At the same time, though, remember that Mark (whoever the person was, as we still don't know who the person actually was apart from the title) was writing for a community who was still suffering from the trauma of the First Revolt, when the Romans sacked and destroyed both Jerusalem and especially the Temple. At that point, the Sadducees vanish from the record because whatever authority the priests had as intermediaries between Palestinian Jews and the Roman Empire dissipated. Simultaneously, the Jesus movement (which proto-early Christianity was in those days, as a part of Judaism before the later split) was also trying to come to terms with the ramifications, since the destruction of Jerusalem also meant the original mother church lost all prestige and authority, leading to the rise of alternate power centers within the movement.
So, to whoever wrote Mark, the writer was trying to reassure his community that, yes, this is how people suffer and get persecuted because Jesus also suffered and was persecuted for his beliefs. Whether it's true or not, we actually do not know, and that is a question best left for faith rather than historical accuracy. What we do know is that Mark combined a bunch of oral traditions, a possible "sayings gospel" that must have existed (similar to the Gospel of Thomas in its structure and form, not necessarily in content), and delved into other sources, primarily the Tanakh in a pre-Masoretic form, to fill in gaps and provide linking narratives to tie it all together (let alone what later editors did to the Gospel through redaction and the addition of material, such as tacking on an additional ending that conforms with the ending in the other 3 Gospels when Mark's Gospel was designed to literally end with the empty tomb and people waiting, because that's the experience of persecution, as Jews, that Mark's community is familiar with).
It's because of that where we have to carefully approach the Gospel and ask ourselves - what did the writer mean by writing Jesus' trial as it is written? It is very likely blasphemy would not have been the actual charge used, since that much we know about Jesus' beliefs regarding that were pretty commonplace in 1st-century Palestine. Nor, for that matter, as a pious 1st century Palestinian Jew, would he have called himself a Messiah - though his disciples and followers surrounding him from the community may have believed that. Where it could come into problems would be the priests acting in place of Rome (and, in this case, to avoid Pilate's wrath) when it came to dealing with anyone who posed a potential challenge to the Empire. As a result, it would not have been dying "according to the Scriptures," but the Sadducees trying to translate something from Roman law into something that would fit the specific immediate context of early 1st-century Judea. That is what I mean about Jesus being seen as both seditious from a Roman point of view and the Sadducees being too overtly sensitive to ordinary criticism of their powers which everyone shared at that time.

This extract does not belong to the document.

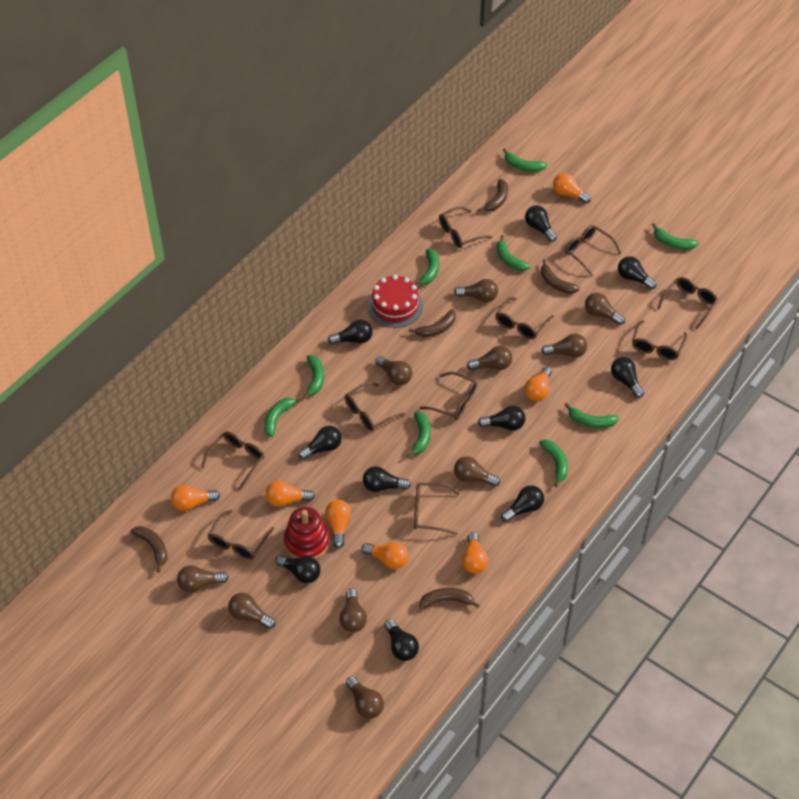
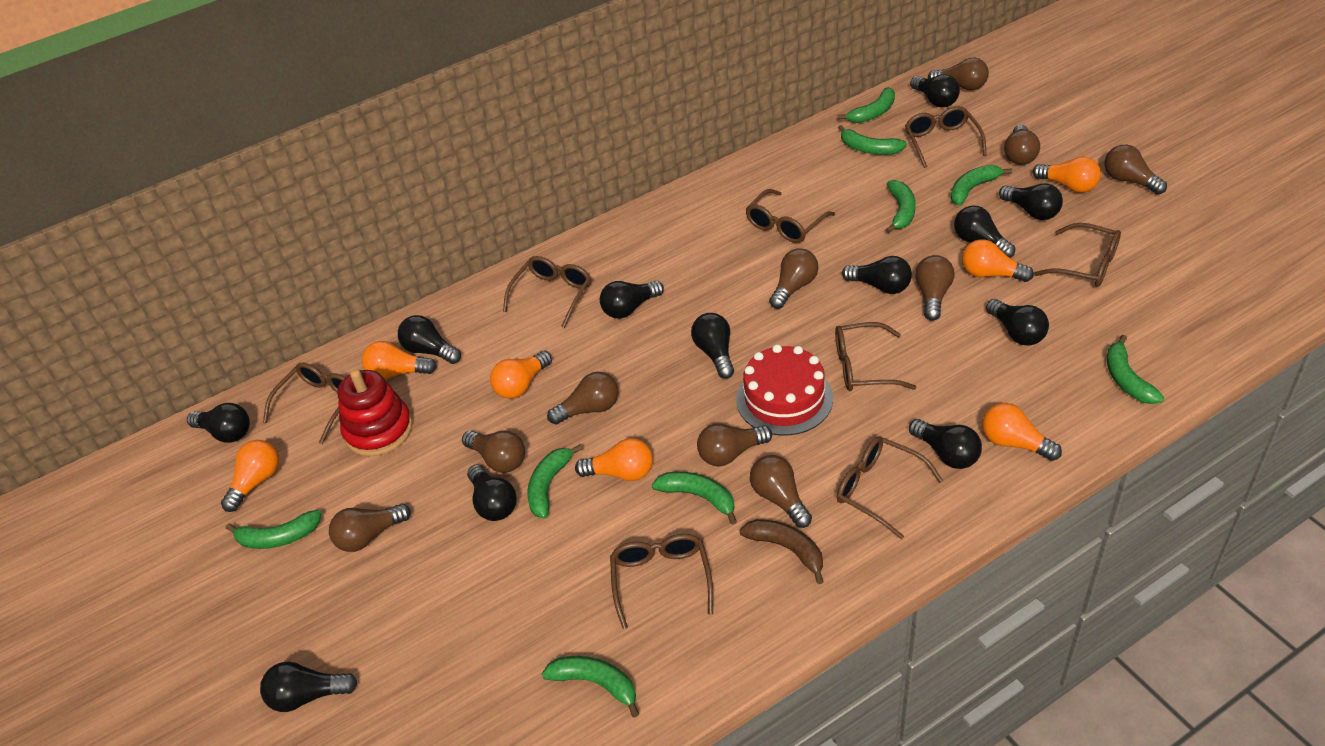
black light bulb: 10 -> 12
brown banana: 5 -> 1
brown glasses: 10 -> 8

So the writer of Mark is sending a dual message here. On one hand, suffering and being persecuted for their beliefs fits within the specific immediate post-First Revolt context of Mark's community. Maybe some of Mark's community were among the people who participated in the First Revolt and faced ridicule because of that. Maybe their views of Jesus were not quite in line with other early Jesus movement groups that have different views about Jesus. We don't know. What we do know is that by using the image of a suffering Jesus, and connecting it with prior narratives about people who suffer for the faith in the Tanakh that any Jew would be familiar with, including wholescale pilfering from the Book of Isaiah, the writer is comforting people in his community that everything will be OK because Jesus knows what the community is going through. On the other hand, tying it back to the OP, the writer is also using coded language - the blasphemy charge - to remind us of how aware people were about how challenges to the authority of Rome usually worked. In that case, excommunication and exile would seem the easier option. It would still be suffering, but it loses much of the immediate potency of connecting it with the First Revolt by granting Jesus a lighter punishment.
At the same time, though, we honestly do not know if Jesus actually said that, or if that was a later interpolation by redactors who were trying to soften Jesus' radical message by not offending potential Gentile converts who were loyal to Rome. Which would not be unusual in the ancient world to tamper with other people's writings in that manner.